Волькенштайн явился при полном параде, в кайзеровском мундире. Это запрещено, но кто ему может помешать? Странная метаморфоза, начавшаяся вскоре после перемирия, продолжается. Война, которую в 1918 году ненавидели почти все солдаты, постепенно превратилась для тех, кому посчастливилось выжить на ней, в самое яркое впечатление их жизни. Они вернулись в обыденность, казавшуюся им раем, когда они сидели в окопах и проклинали войну. Теперь рай вновь превратился в обыденность, в серые будни с их заботами и огорчениями, а война, наоборот, постепенно поднялась над горизонтом, далекая, уже безопасная и потому — помимо их воли и почти без их участия — преображенная, приукрашенная и фальсифицированная. Массовое убийство стало опасным, но увлекательным приключением, в котором удалось уцелеть. Отчаяние забыто, страдания романтизированы, а смерть, которая прошла мимо, стала тем, чем всегда и была — некой абстракцией, не имеющей отношения к действительности. Действительностью она становится лишь, когда вырывает из жизни кого-нибудь совсем рядом с нами или впивается в глотку нам самим. Союз ветеранов войны, который строем пришел к памятнику со своим командиром Волькенштайном во главе колонны, до восемнадцатого года был пацифистским; сейчас это уже организация крайне националистического толка. Волькенштайн переплавил воспоминания о войне и чувство боевого товарищества в гордость за причастность к этой войне. Кто не разделяет его национализма, тот оскверняет память павших героев, этих несчастных, обманутых и убитых героев, которые тоже хотели жить. С какой радостью они бы сейчас сбросили громогласно ораторствующего Волькенштайна с трибуны, если бы могли! Но они беззащитны, они стали собственностью тысяч Волькенштайнов, использующих их в своих корыстных целях, которые прячут за громкими словами о любви к отечеству и чувстве национального самосознания. Любовь к отечеству! Для Волькенштайна она означает лишь возможность снова носить мундир — теперь уже полковника — и снова посылать людей на смерть.

Он мечет с трибуны громы и молнии и уже добрался до любимой темы: «внутренний враг», «подлые твари», «удар в спину» и «непобедимость германской армии»; наконец он призывает принести клятву чтить память павших героев и отомстить за них, возродив германскую армию.
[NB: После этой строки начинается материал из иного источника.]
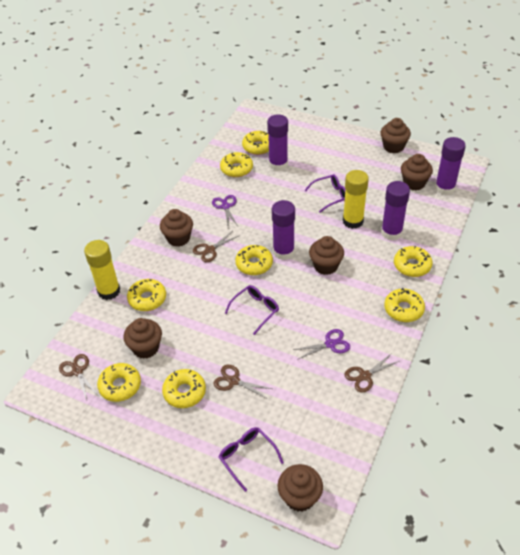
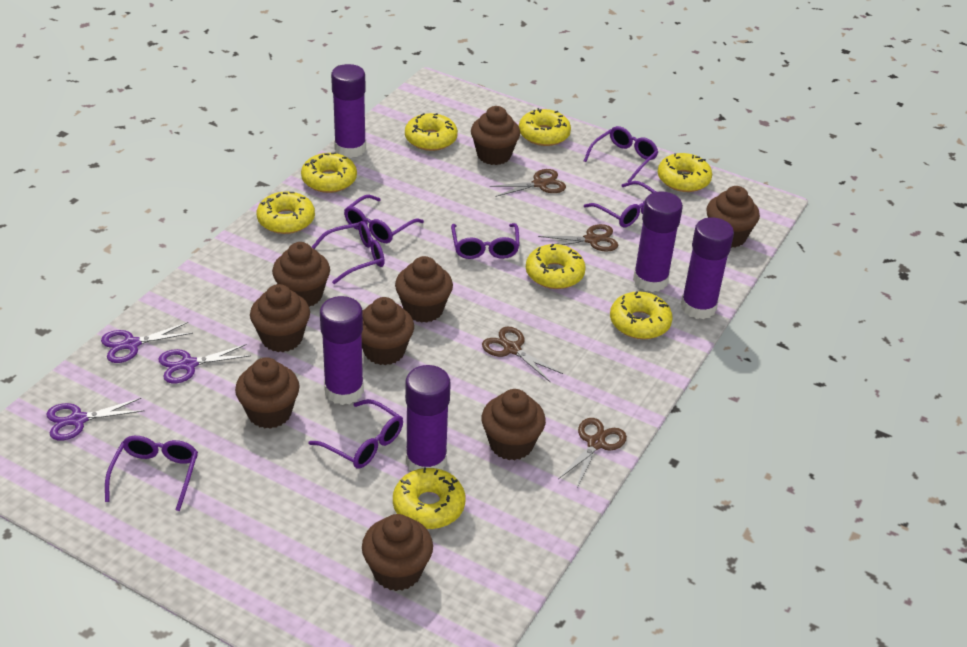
brown cupcake: 6 -> 9
purple glasses: 3 -> 7
purple glue stick: 4 -> 5
purple scissors: 2 -> 3
yellow glue stick: 2 -> 0

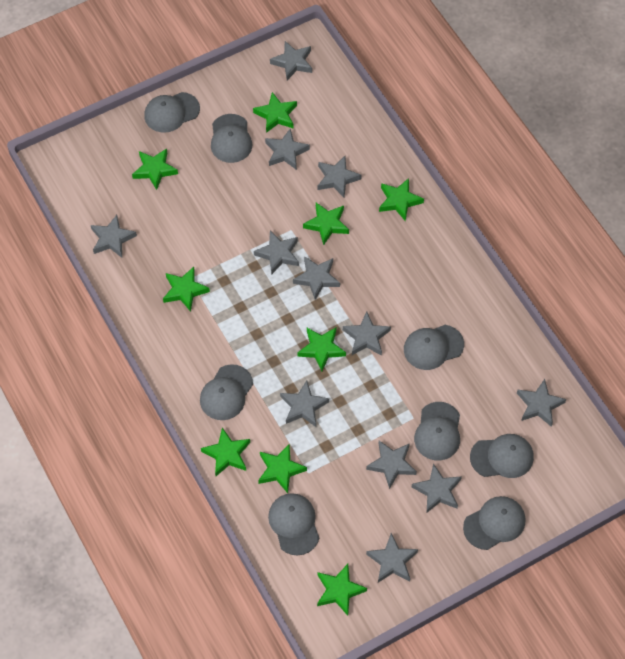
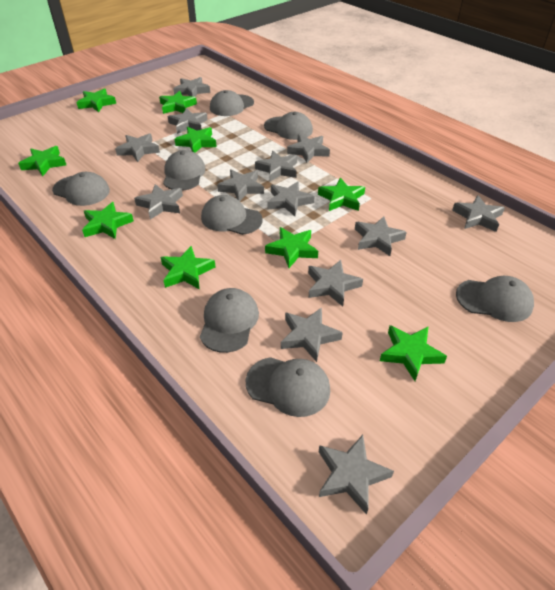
grey star: 12 -> 13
Генрих внимает ему с благоговением; он верит каждому его слову. Курт Бах, приглашенный на траурное торжество как создатель льва с копьем в боку, в мечтательной задумчивости смотрит на памятник, еще скрытый от глаз присутствующих полотнищем. На лице Георга я читаю готовность отдать полжизни за одну сигару. А я, облаченный во взятую напрокат визитку, жалею, что притащился сюда, вместо того чтобы остаться у Герды и спать с ней в ее увитой виноградом комнате, слушая сквозь сон пиликанье оркестриона в «Альтштетерхофе», исполняющего «Сиамский марш»[16].

Волькенштайн завершает свою речь троекратным «ура». Оркестр играет «Был у меня товарищ»[17], хор подхватывает песню и исполняет ее на два голоса. Мы все подпеваем. Это нейтральная песня, без всякой политики и жажды мести, выражающая просто скорбь по погибшему товарищу.

Священники выходят вперед. Полотнище падает на землю, открывая зрителям ревущего льва Курта Баха, венчающего надгробие. На ступенях сидят четыре бронзовых орла, готовые к взлету. Мемориальные доски выполнены из полированного черного гранита, остальные части надгробия оформлены рустикой. Это очень дорогой памятник, и мы рассчитываем получить плату за него после обеда. Она была нам обещана, и поэтому мы приехали. Если мы не получим денег, можно считать, что мы — банкроты. Доллар вырос за неделю почти вдвое.